Marquez was recently hospitalised for his lung and urinary tract infection, but for 'fragile health' he was sent home last week.
He was considered one of the greatest Spanish novelists, best known for his Nobel prize-winning novel, One Hundred Years of Solitude.
Written in 1967, the novel showed a unique blending of the marvelous and the mundane and sold more 30 million copies.
For pioneering magic realism, Marquez was awarded the Nobel Prize in literature in 1982.
Born in Colombia, Marquez for the last 30 years adopted Mexico City as his home, where he died.
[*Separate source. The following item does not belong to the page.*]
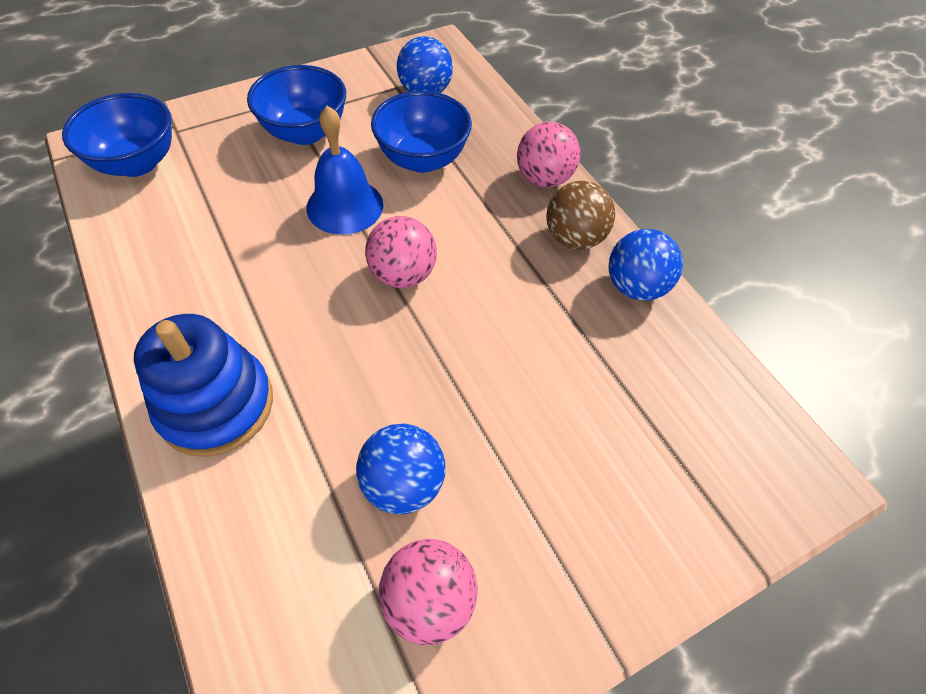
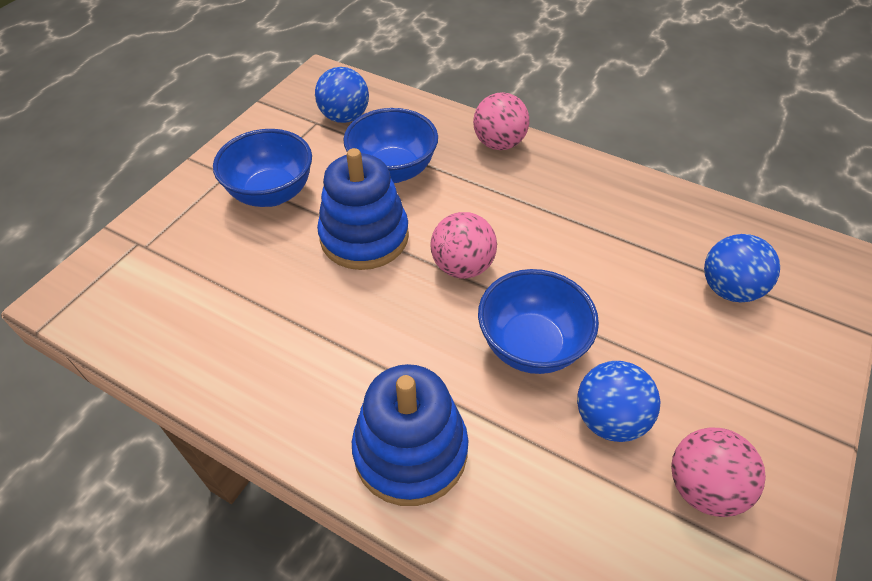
camera: 30 degrees left, 5 degrees down
(137, 163) = (133, 292): blue bowl -> blue bowl (531, 345)
(345, 206) = (364, 236): blue bell -> blue stacking toy
(574, 238) = (560, 177): brown ball -> none
(635, 287) = (631, 190): blue ball -> blue ball (728, 289)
At his death, Colombian president Juan Manuel Santos tweeted on his Twitter to pay tribute thus, "One Hundred Years of Solitude and sadness for the death of the greatest Colombian of all time."
US president Barack Obama said the world had "lost one of its greatest visionary writers, and one of my favourites from the time I was young".
Former US president Bill Clinton also said, "I was always amazed by his unique gifts of imagination, clarity of thought, and emotional honesty."
The Chilean poet and Nobel Laureate Pablo Neruda called the novel "the greatest revelation in the Spanish language since Don Quixote", the 17th-century masterpiece by Spain's Miguel de Cervantes.
For his friendship with Cuban president Fidel Castro, Marquez courted controversy too. But he insisted his friendship was based on literature.
Gabriel Garcia Marquez's other works include Love in the Time of Cholera, Chronicle of a Death Foretold and The General in His Labyrinth.